Фитц сразу огляделся.

— Я сомневаюсь, что здесь есть что украсть, — сказал я. — Фортхилла не интересуют земные блага.

— Ты шутишь? Взгляни на это место. Подушки, одеяла. — Он заглянул под кровать. — Три пары обуви. Да это чертовски больше, чем у моих парней. У Зеро только четыре пары носков и какие-то старые домашние тапки.

— Человек предлагает тебе одежду и пищу, — сказал я. — Ты всерьёз хочешь его обокрасть?

Фитц пожал плечами.

— Ты делаешь то, что должен, чтобы выжить, мужик. Я делаю. Все делают. Ничего личного. — Он заглянул в шкаф Фортхилла, в котором было полдюжины комплектов одежды, и покачал головой. — А. Он заметит, если я попробую взять что-нибудь.

Он посмотрел в сторону ванной.

— Вперёд, — сказал я. — Ты можешь закрыть дверь за собой. Я тебе говорю, парниша, Фортхилл — один из хороших парней.

— Это притворство. Нет никаких хороших парней, — сказал Фитц. — Или плохих парней. Есть просто парни.

— В этом ты ошибаешься, — сказал я.

— Слышал и прежде. Люди, которые хотят тебя использовать, всегда говорят, что они хорошие, — сказал Фитц. — Ты один из них, не так ли?

— Хех, — ответил я. — Нет. Я — высокомерная задница. Но я знаю, как выглядят хорошие парни, и Фортхилл один из них.

— Да мне всё равно, мужик, — сказал Фитц. — Я не принимал душ две недели. Если я скажу тебе отвалить, ты сделаешь это? Или мне продолжать слушать твоё нытьё?

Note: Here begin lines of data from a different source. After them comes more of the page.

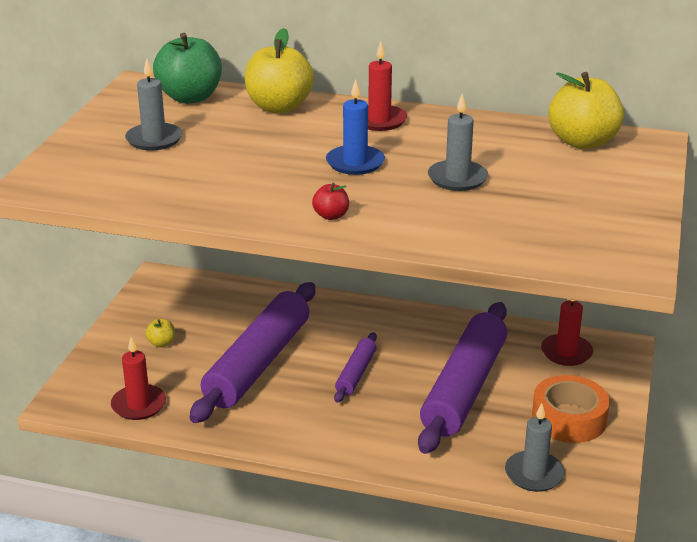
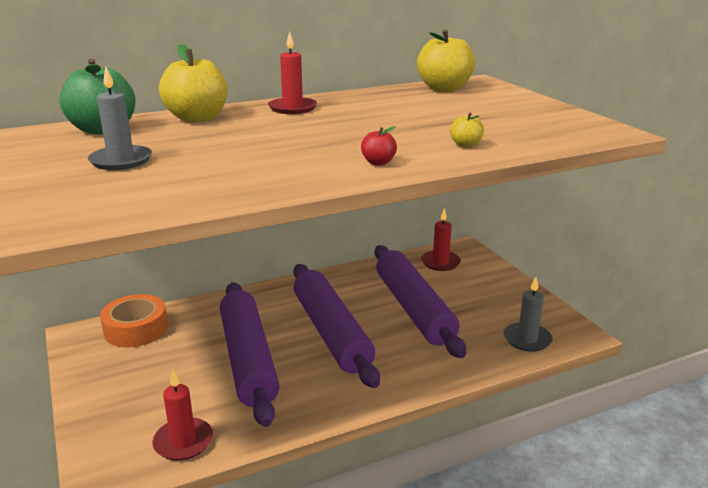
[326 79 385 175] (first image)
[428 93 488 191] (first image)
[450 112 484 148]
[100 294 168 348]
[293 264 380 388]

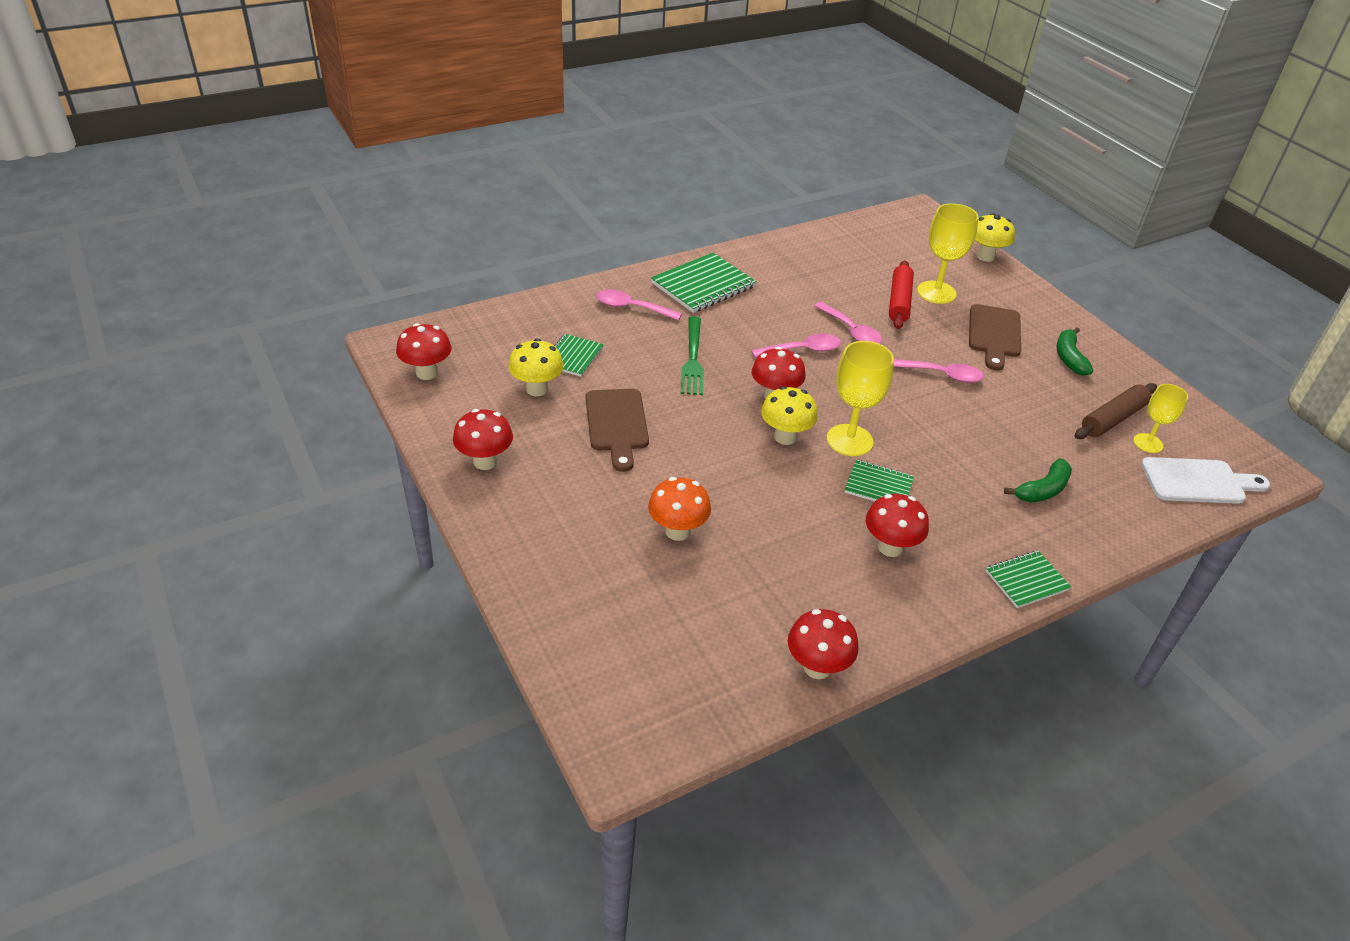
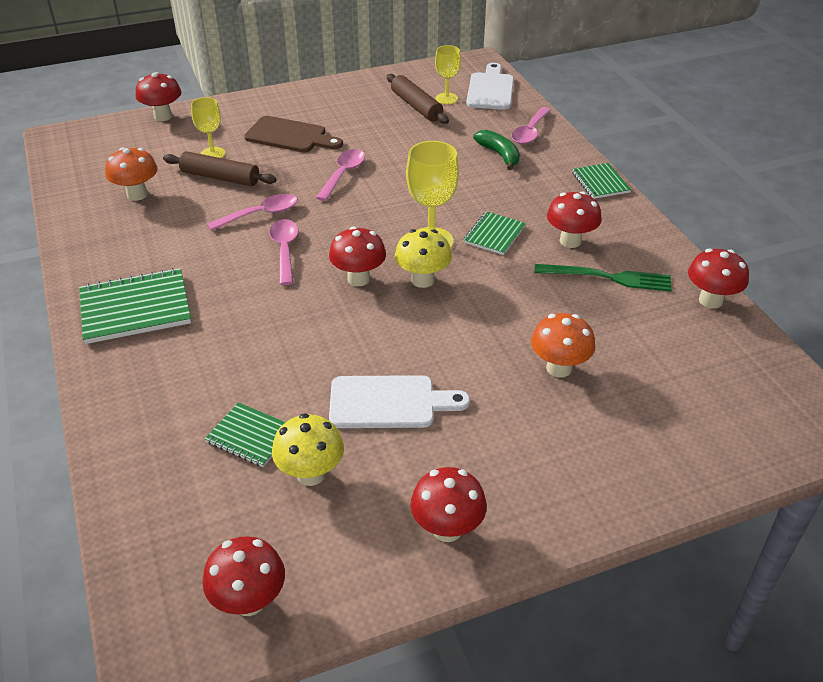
[1057 328 1093 376] (first image)
[105 147 157 201]
[512 107 551 144]
[534 264 672 291]
[329 375 470 428]
[163 151 277 186]
[136 72 181 121]
[79 268 191 344]
[191 97 225 158]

— Извини, Фитц. Ты не в моём вкусе.

Он фыркнул, зашёл в ванную, закрыв за собой дверь. Секундой позже я услышал плеск воды.

Я недолго стоял в пустой комнате священника, осматриваясь. Там всё было просто, скромно, функционально и дёшево. Стёганое одеяло, покрывающее кровать, могло быть сделано мамой Фортхилла, когда он пошёл в семинарию. Рядом с кроватью была Библия Короля Якова. Которая тоже выглядела старой и потрёпанной.

Я покачал головой. Конечно, моя жизнь и рядом не стояла с сериалом Эм-Ти-Ви, в котором показывают излишества богатых и знаменитых, но даже у меня было больше, чем у Фортхилла. Как мог человек идти по жизни с таким минимумом? Ничего неизменного, ничего созданного, чтобы оставить после себя. Ничего, что  говорило бы о его существовании.

Думаю, он из тех, кого не заботит собственное существование. Из тех, кто заботится больше о других, чем о себе — вся его жизнь, жизнь, которая мимолетна и драгоценна, как ничто иное, была потрачена на служение его вере и человечеству. В ней не было места ни романтике, ни славе.

Фортхилл и другие мужчины, живущие в рамках своих общин, никогда не могли избежать воспоминаний о том, что они упустили. И всё-таки, он никогда не привлекал этим к себе внимания, не искал сочувствия или жалости. Как трудно для него, должно быть было, посетить болтливую семью Карпентеров, зная, что он мог бы иметь свою собственную? Он когда-нибудь проводил время, мечтая о том, какая у него могла быть жена? Его дети? Он никогда этого не узнает.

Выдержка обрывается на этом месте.